Presidential candidate Kamala Harris named Minnesota Gov. Tim Walz as her running mate. If they were to win, Minnesota’s Lt. Gov. Peggy Flanagan, a Democrat like Walz, would become the governor of the state, making her the nation’s first Native woman governor, and Minnesota’s first female governor.
Lt. Gov. Flanagan, age 44, is Minnesota’s 50th Lieutenant Governor, a member of the White Earth Band of Ojibwe and currently the country’s highest-ranking Native woman elected to executive office, according to her official bio. She is also the first Indigenous woman to lead the Democratic Lieutenant Governors Association.
Flanagan was born and grew up in St. Louis Park, Minnesota, a suburb of Minneapolis. Her father was Marvin Manypenny, a Native American activist who died in 2020. Manypenny “was unafraid to speak up and speak truth to power,” said Lt. Gov. Flanagan at the time. “The thing he instilled in me … is we need to know and assert our rights.” Her mother, Patricia (”Pat”) Flanagan, was also active in politics, having worked on the Hubert H. Humphrey campaign for president in 1968. Pat raised her daughter as a single mother, and, according to her obituary, considered herself a devoted “Matthew 25 Catholic” (that’s the parable of the Ten Virgins) and “DFL,” or member of the Minnesota Democratic-Farmer-Labor party.
Lt. Gov.

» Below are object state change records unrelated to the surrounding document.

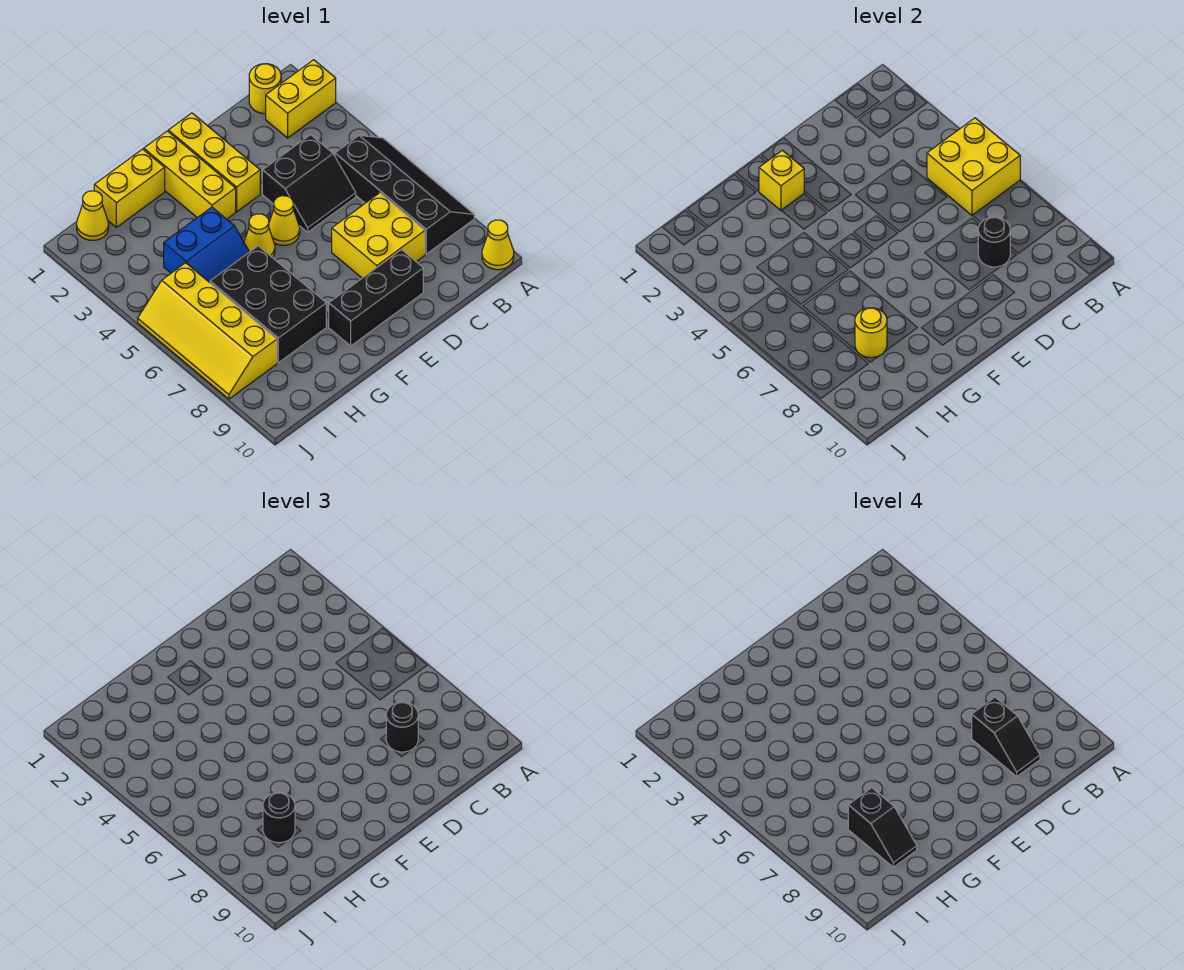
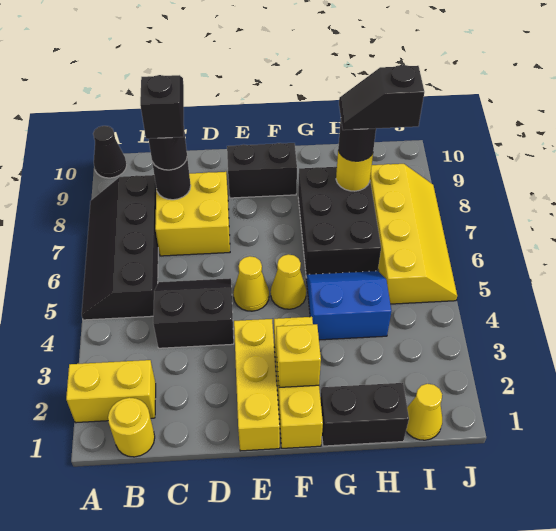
yellow brick A5:B6 level 2 -> none
yellow cone A10 level 1 -> black cone A10 level 1
black brick D9:F9 level 1 -> black brick E9:F9 level 1
yellow brick G1:H1 level 1 -> black brick G1:H1 level 1
black slope H8:H9 level 4 top 8 -> black slope H8:I8 level 4 top I

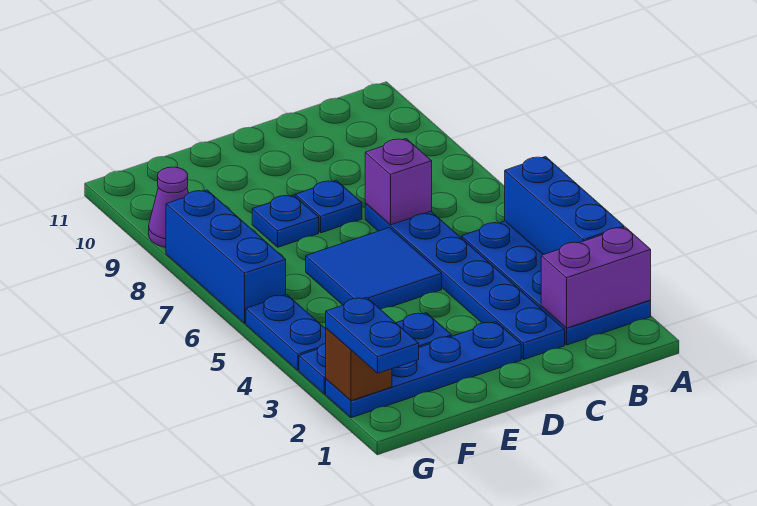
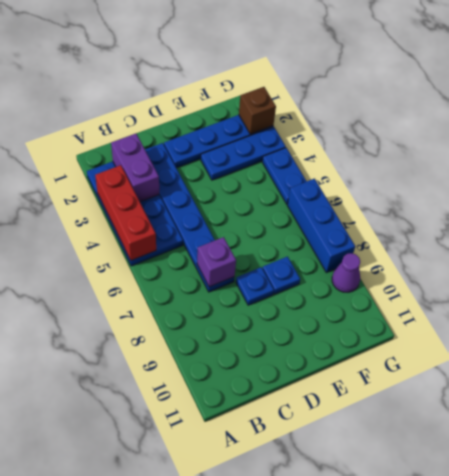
purple brick A2:B2 level 2 -> purple brick B2:B3 level 2
blue brick A3:A5 level 2 -> red brick A3:A5 level 2
blue tile D5:E6 level 1 -> none
blue plate G1:G2 level 3 -> none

Flanagan earned her bachelor’s degree in American Indian studies and child psychology from the University of Minnesota in 2002. While she was still in college, she began working on Paul Wellstone’s 2002 U.S. Senate campaign. (He never completed that campaign; he died in a plane crash on Oct. 25, 2002.) Her first job out of college was at the Greater Minneapolis Council of Churches’ Division of Indian Work, where she did outreach between families and the Minneapolis school system.
In Flanagan’s first election, she ran for the Minneapolis Board of Education, where she served from 2005-2009. She then went on to work at Wellstone Action, the organization named after the late DFL senator, where Flanagan spent eight years training candidates how to run successful campaigns. She even trained Tim Walz, who went on to flip a red U.S. House seat, leading to six terms of service in the U.S. House of Representatives.
In 2015, a vacancy opened up in the Minnesota House and Flanagan ran unopposed as the mid-term vacancy replacement candidate. She won again in 2016. The following year, she created Minnesota’s first People of Color and Indigenous (POCI) Caucus with fellow legislators.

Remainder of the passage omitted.